Anonymous Monk has asked for the wisdom of the Perl Monks concerning the following question:

Hi All, If I have a variable called $message such as
$message='To: Everybody From: Someone';
Is there some way I can measure the amount of physical bytes $message contents occupy in memory? Cheers, V.

Replies are listed 'Best First'.
Re: Measurement of physical memory
by perrin (Chancellor) on Jul 16, 2002 at 20:24 UTC
    If you want to know the length in bytes of that message, you can use length($message), but this is only vaguely related to how much memory the string takes up.

      Note, BTW, that with the Wonderful World of utf8, the number of characters in $message and it's size in bytes are not neccessarly the same. The above normaly gives the length in characters; to get the length in bytes,

      use bytes (); ... $sizeof=bytes::length($message);
      But remember that doesn't count all the overhead of a scalar. (28 bytes on most boxes, IIRC, but there are very few circumstances where you should care.)

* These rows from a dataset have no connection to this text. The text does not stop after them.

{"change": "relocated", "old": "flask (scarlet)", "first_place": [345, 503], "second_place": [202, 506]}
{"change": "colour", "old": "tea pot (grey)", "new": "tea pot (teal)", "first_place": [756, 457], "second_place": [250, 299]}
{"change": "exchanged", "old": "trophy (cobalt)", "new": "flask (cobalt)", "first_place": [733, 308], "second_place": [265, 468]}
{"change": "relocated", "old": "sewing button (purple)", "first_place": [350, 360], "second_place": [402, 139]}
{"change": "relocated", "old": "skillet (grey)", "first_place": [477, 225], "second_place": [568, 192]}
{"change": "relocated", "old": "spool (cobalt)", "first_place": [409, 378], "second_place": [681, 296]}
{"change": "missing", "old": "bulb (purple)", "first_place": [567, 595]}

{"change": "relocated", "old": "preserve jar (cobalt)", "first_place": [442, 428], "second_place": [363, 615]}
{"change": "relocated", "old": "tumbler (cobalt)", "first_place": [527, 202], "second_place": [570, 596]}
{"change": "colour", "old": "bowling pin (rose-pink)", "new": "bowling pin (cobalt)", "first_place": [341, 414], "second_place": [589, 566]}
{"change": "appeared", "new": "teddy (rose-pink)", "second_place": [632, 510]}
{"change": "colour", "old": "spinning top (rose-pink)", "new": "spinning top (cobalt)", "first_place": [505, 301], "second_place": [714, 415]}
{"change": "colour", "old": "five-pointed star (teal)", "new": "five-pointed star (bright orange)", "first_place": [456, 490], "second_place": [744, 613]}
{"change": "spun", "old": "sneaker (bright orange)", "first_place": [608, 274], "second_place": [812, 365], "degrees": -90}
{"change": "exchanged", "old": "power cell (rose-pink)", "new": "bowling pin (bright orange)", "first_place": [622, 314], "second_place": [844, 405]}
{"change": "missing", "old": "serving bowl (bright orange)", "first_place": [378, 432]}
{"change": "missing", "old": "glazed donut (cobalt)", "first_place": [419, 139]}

      Confession: It does an Immortal Body good.

      Update: Fixed tpyos.

Re: Measurement of physical memory
by Elian (Parson) on Jul 17, 2002 at 15:31 UTC
    Well, there are things like Devel::Peek, but in general finding out how much memory that a variable takes up is a rather dodgy process in perl. A good rule of thumb for a plain scalar is about 28 bytes plus the length of the string. Double that base number if you're on a 64 bit machine. (Note that 28 bytes is not exact, as it can vary depending on build options and such) The largest a scalar can get on a 32 bit machine is somewhere around 140 bytes plus string data.

    Arrays generally take up 4 (or 8, on 64 bit systems) bytes times the highest array index it has been since the last time it was undef'd as a single contiguous chunk. (Though it might take up to 20% more, depending on how the array grew) Then tack on about 40 bytes of overhead.

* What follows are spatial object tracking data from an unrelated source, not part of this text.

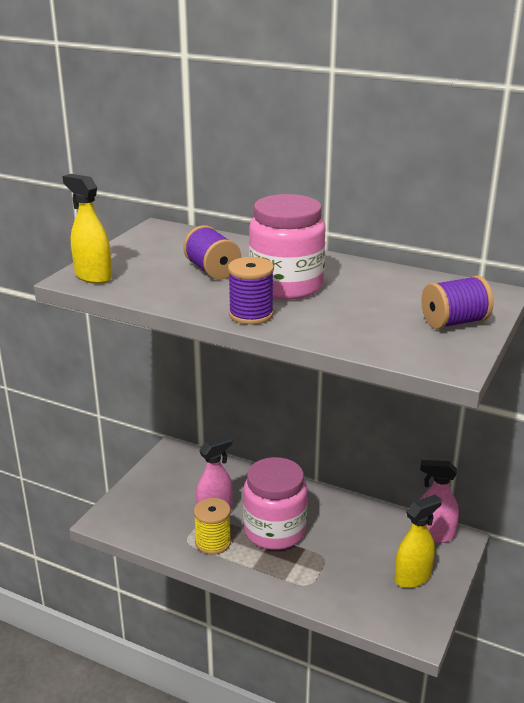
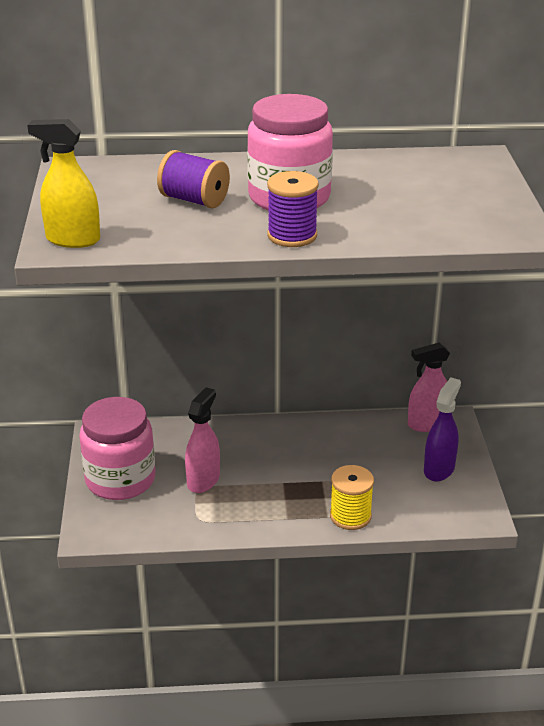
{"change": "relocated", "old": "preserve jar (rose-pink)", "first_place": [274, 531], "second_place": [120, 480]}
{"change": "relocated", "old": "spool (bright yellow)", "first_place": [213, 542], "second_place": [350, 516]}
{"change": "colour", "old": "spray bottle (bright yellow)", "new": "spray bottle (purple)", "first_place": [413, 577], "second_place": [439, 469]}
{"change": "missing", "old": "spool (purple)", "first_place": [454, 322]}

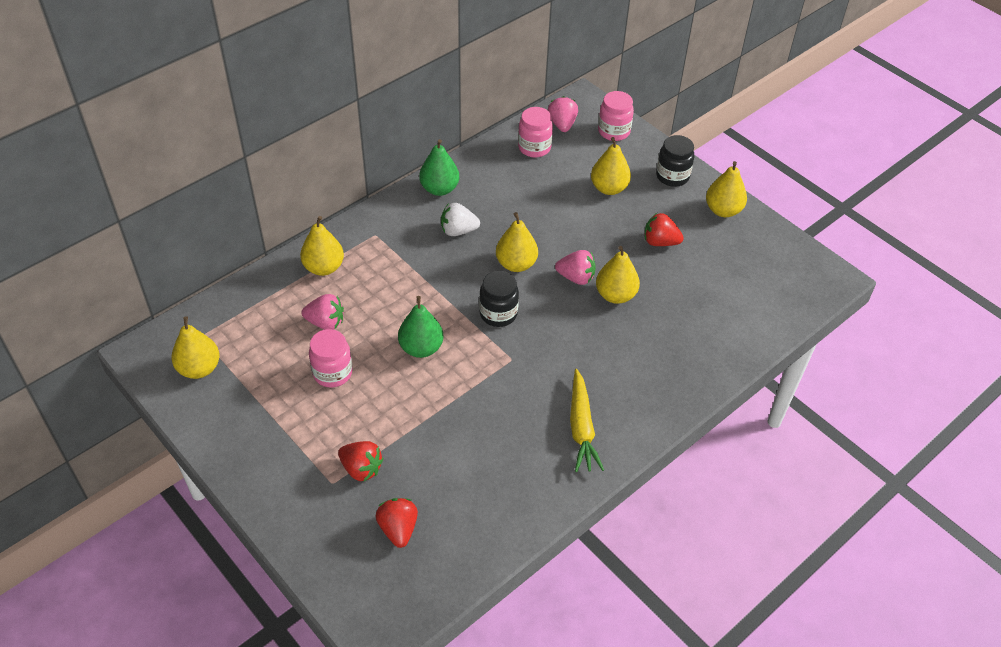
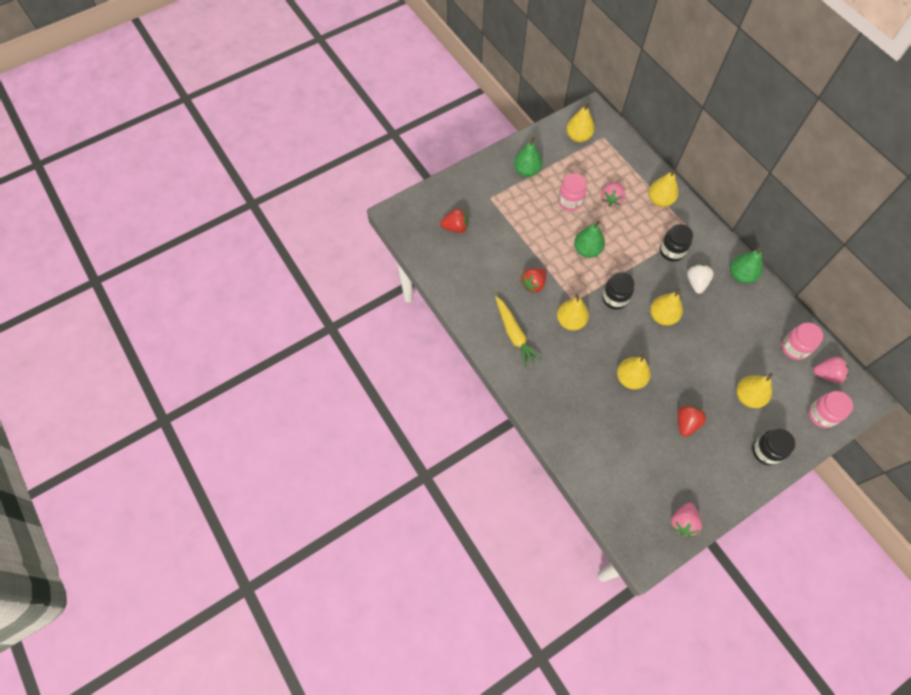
{"change": "spun", "old": "carrot (bright yellow)", "first_place": [581, 427], "second_place": [514, 334], "degrees": -120}
{"change": "appeared", "new": "pear (emerald)", "second_place": [526, 171]}
{"change": "relocated", "old": "strawberry (scarlet)", "first_place": [361, 469], "second_place": [533, 284]}
{"change": "relocated", "old": "pear (bright yellow)", "first_place": [723, 210], "second_place": [570, 321]}
{"change": "appeared", "new": "preserve jar (black)", "second_place": [671, 251]}
{"change": "relocated", "old": "strawberry (rose-pink)", "first_place": [576, 277], "second_place": [683, 522]}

    Hashes are odd, and it depends on how they grew and how many buckets they have. hv.c and hc.h are left as an exercise for the reader if you really want to know.

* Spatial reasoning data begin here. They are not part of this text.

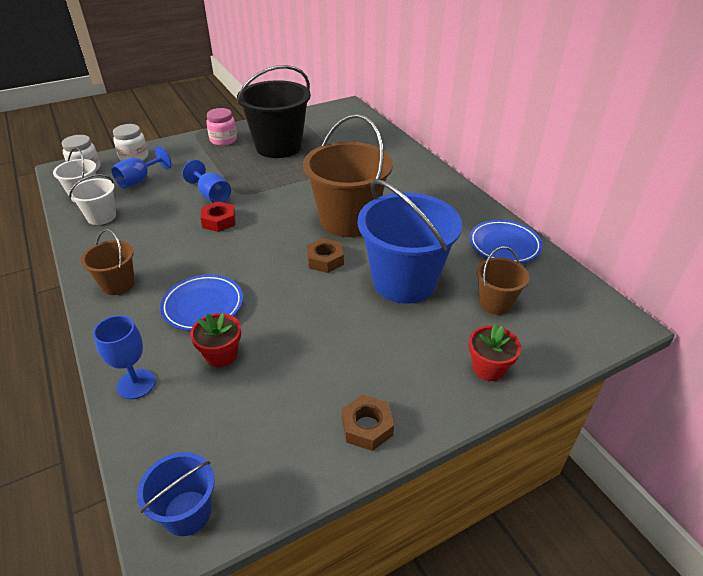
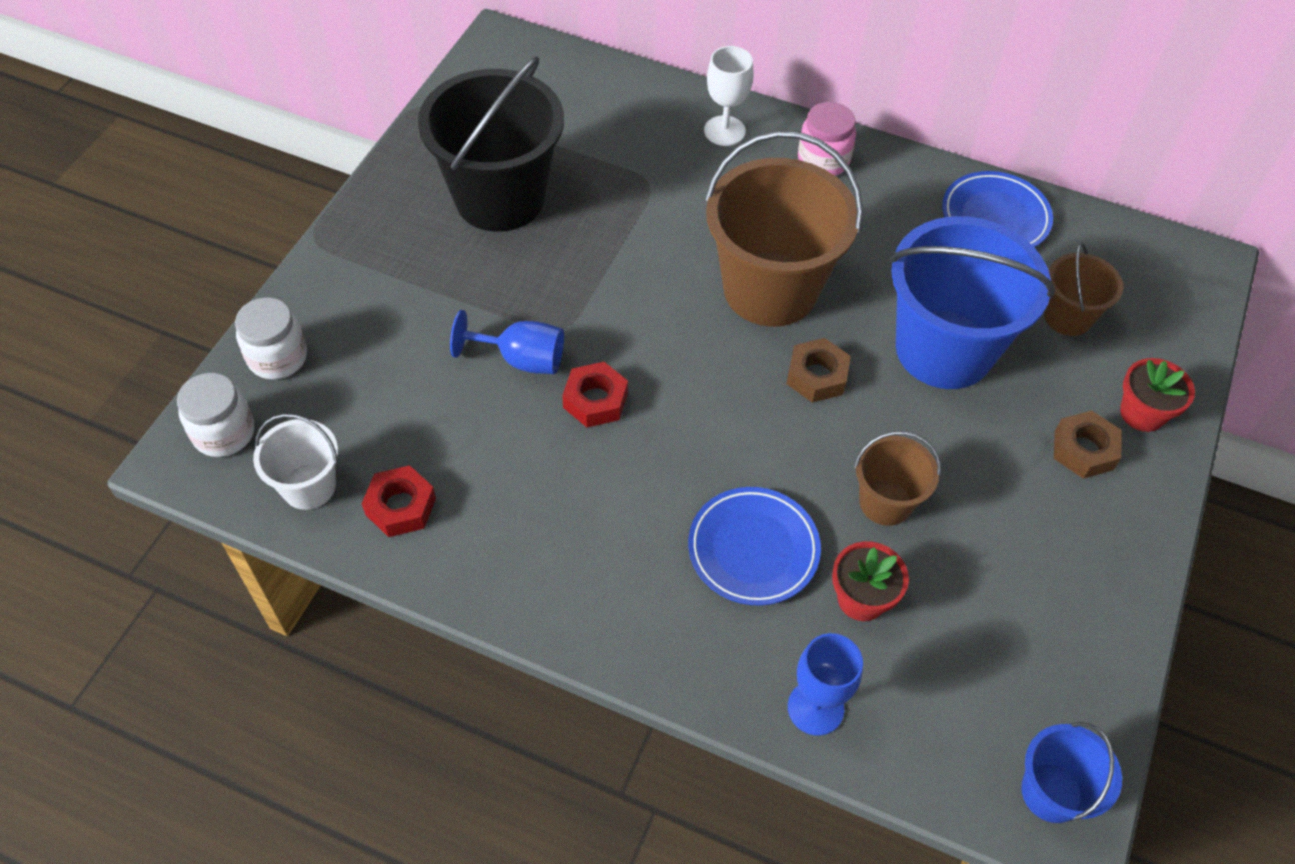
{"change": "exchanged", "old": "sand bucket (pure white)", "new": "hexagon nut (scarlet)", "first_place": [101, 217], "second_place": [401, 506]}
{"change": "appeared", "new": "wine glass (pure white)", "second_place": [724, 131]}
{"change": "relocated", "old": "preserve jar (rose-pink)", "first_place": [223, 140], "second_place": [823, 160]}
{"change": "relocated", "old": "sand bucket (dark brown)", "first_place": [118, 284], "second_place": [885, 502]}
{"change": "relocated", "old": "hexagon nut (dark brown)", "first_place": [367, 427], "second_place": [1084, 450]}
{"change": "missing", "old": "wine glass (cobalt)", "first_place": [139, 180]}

Re: Measurement of physical memory
by dragonchild (Archbishop) on Jul 16, 2002 at 19:46 UTC
    Is there some reason you would want to? If there is, don't use Perl. If there isn't, don't worry about it.

    ------
    We are the carpenters and bricklayers of the Information Age.

    Don't go borrowing trouble. For programmers, this means Worry only about what you need to implement.

      If I took your advice to heart, I'd have to do something like this:
      use Inline C => <<END; long message_length(char *msg) { return strlen(msg); } END my $message = "To: dragonchild\@perlmonks.org From: NodeReaper\@perlmonks.org Subject: Just Testing This is only a test. If this were a real message, you can imagine what would've happened. "; print "Length: ",message_length($message),"\n";
      Now, I'm just being sarcastic.

      What, exactly, was so odd about the question that made it, in your opinion, decidedly non-Perl?
        If you are using Perl, it's because the development time is faster than anything else out there. You are not using it for it's amazing speed improvements or it's parsimonious memory usage.

        Hence, I am of the opinion that, barring gross improvements, optimizations on the scalar level are more than useless. They are counter-productive because you're still thinking in the C/C++ mentality of byte optimization. You've failed to appreciate the Perl mentality of development time optimization.

        Some gross improvements could include:

        1. Using parallel arrays instead of hashes when dealing with a very large number of objects, each have 2-3 attributes.
        2. Serializing strings instead of n-deep HoH's (where it makes sense).
        Things on that nature. Trying to optimize on the scalar level, especially the scalar string level, is, to me, trying to outfox the Perl interpreter. If you can do that, start guts-jumping and make it better for everyone.

        ------
        We are the carpenters and bricklayers of the Information Age.

        Don't go borrowing trouble. For programmers, this means Worry only about what you need to implement.